Not: Bu yazı filmin içeriğiyle ilgili bilgi içermektedir!
J.J. Abrams öncülüğünde başlayan, Uzay
Yolu/Star Trek'in yeni sinema macerasının
çok da bekleneni verdiğini söylemek zordu.
Belki ekibin yeni olması yadırgandı belki
milenyum zamanlarının savaşçı değerleri
ile Star Trek'in bize yıllarca aşıladığı barışçıl
ruh birbirine denk düşmedi.
Ama Abrams'ın Star Trek'i terk edip
Star Wars macerasına girişmesiyle anlaşılan
işler değişmiş. Çünkü yönetmen
koltuğuna oturan Justin Lin, Star Trek Sonsuzluk/
Star Trek Beyond'da serinin 'babası'
Gene Roddenberry'nin yarattığı atmosfere
ve anlayışa daha uygun düşen bir film ortaya
koyuyor.
Malum Uzay Yolu serisinin filmleri aslında
çok da iddialı değildir. Sanki yıllarca
süren dizinin bir bölümü gibidir. J.J. Abrams,
2009'da başlattığı yeni seride sinematografiye
özel önem vererek bunu aşmaya
çalışmıştı. Fakat senaryo ve anlatılan hikayeler
Roddenberry'nin bize anlattığı Uzay
Yolu felsefesiyle çok da uyuşmuyordu.
Star Trek Sonsuzluk'un yönetmeni
Justin Lin, sinematografik olarak J. J. Abrams'ın
getirmeye çalıştığı sinematografiyi
korumaya çalışırken hikaye ve atmosfer
olarak da Roddenberry'nin dünyasında dolaşıyor.
Böylece yeni macerasının üçüncü
filminde Star Trek'te hedeflenen başarı sağlanmış
oluyor.
AH BE İNSAN KARDEŞİM
Filmde Atılgan ve mürettebatı, yardım isteyen bir ırkın peşine takılıp yeni bir gezegene yelken açıyor. Ama kısa zamanda tuzağa düşürüldüklerini anlıyorlar. Atılgan harabeye dönüyor, mürettebatın kimisi esir alınıyor, kimisi gezegenin dört bir yanına dağılıyor. Mürettebatın kemik kadrosu Kaptan Kirk, Mr. Spock, Doktor McCoy, Scotty sıkı bir mücadele ile gemiyi ve mürettebatı kurtarma mücadelesine girişiyor. Ama bu mücadele sırasında kendilerini tuzağa düşürenlerin amaçlarının aslında Birleşmiş Gezegenler Federasyonu'nu yok etmek olduğu anlıyorlar. Aksiyon dozu genel olarak Star Trek dizi ve filmlerine göre daha yoğun.

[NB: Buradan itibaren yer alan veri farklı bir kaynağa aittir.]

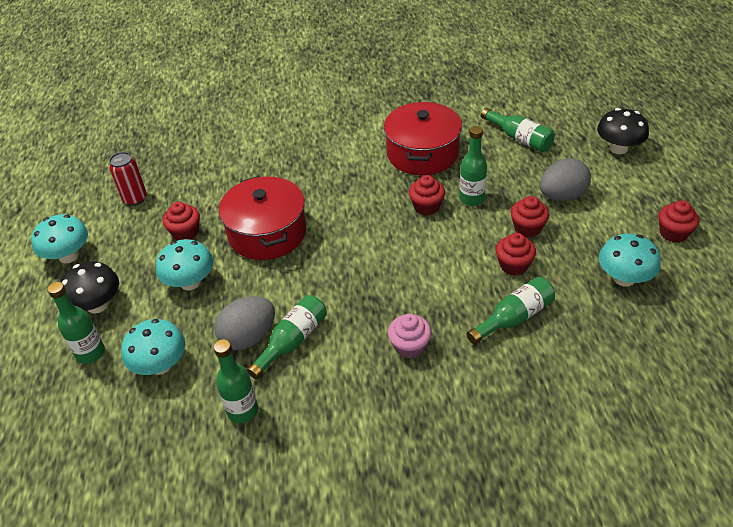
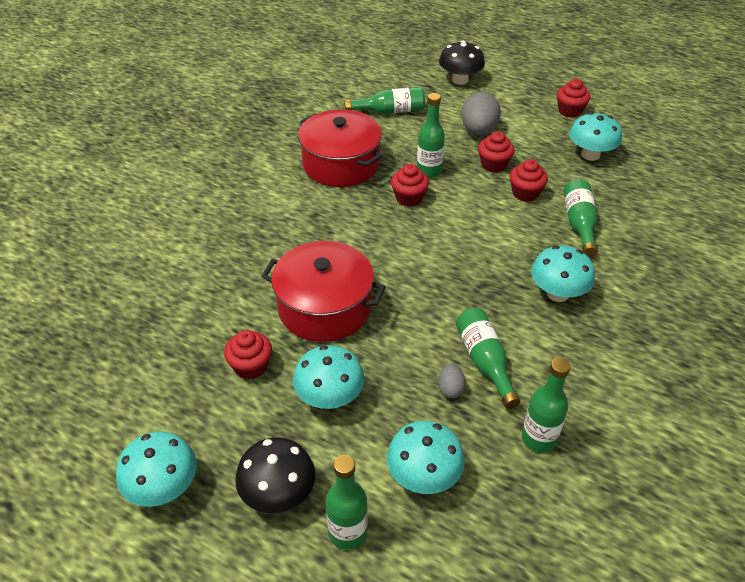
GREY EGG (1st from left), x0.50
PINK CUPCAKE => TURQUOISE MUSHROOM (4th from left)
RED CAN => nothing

Ama bu galiba bir zamane zorunluluğu. Fakat Justin Lin, bunu hikayeyi çeşitlendirerek ve birkaç karakter yerine birçok karakter üzerinden macerayı anlatarak tolere ediyor. Klasik Star Trek dünyasına yönelik bol bol gönderme yaparak, karakter ilişkilerini ön plana çıkararak, mizahı da işin içine katarak Roddenberry'nin yarattığı evrene saygısını sunuyor. Belirtelim bu nostaljik bağ Star Trek'in hayranlarını memnun edecek düzeyde hem de. Star Trek Sonsuzluk'un bir güzel yanı da iğneyi insana ve onun kötücül yanlarına batırması. Evrende onlarca ırk ve gezgenden oluşan Birleşmiş Gezegenler Federasyonu'nun başına yine insanın güç ve iktidar saplantısı bela oluyor. Justin Lin de bunu iyi işliyor. Kısa bir süre önce ölen, üç filmdir Chekov'u canlandıran Anton Yelchin'i izlemek duygusal açıdan insanı biraz zorluyor. Ama ekip hem onu hem de Star Trek'in efsanevi Mr. Spock'ı Leonard Nimoy'u unutmamış. İkisine de saygılarımızı sunarak filme gönül rahatlığı ile gidebileceğinizi söyleyebilirim.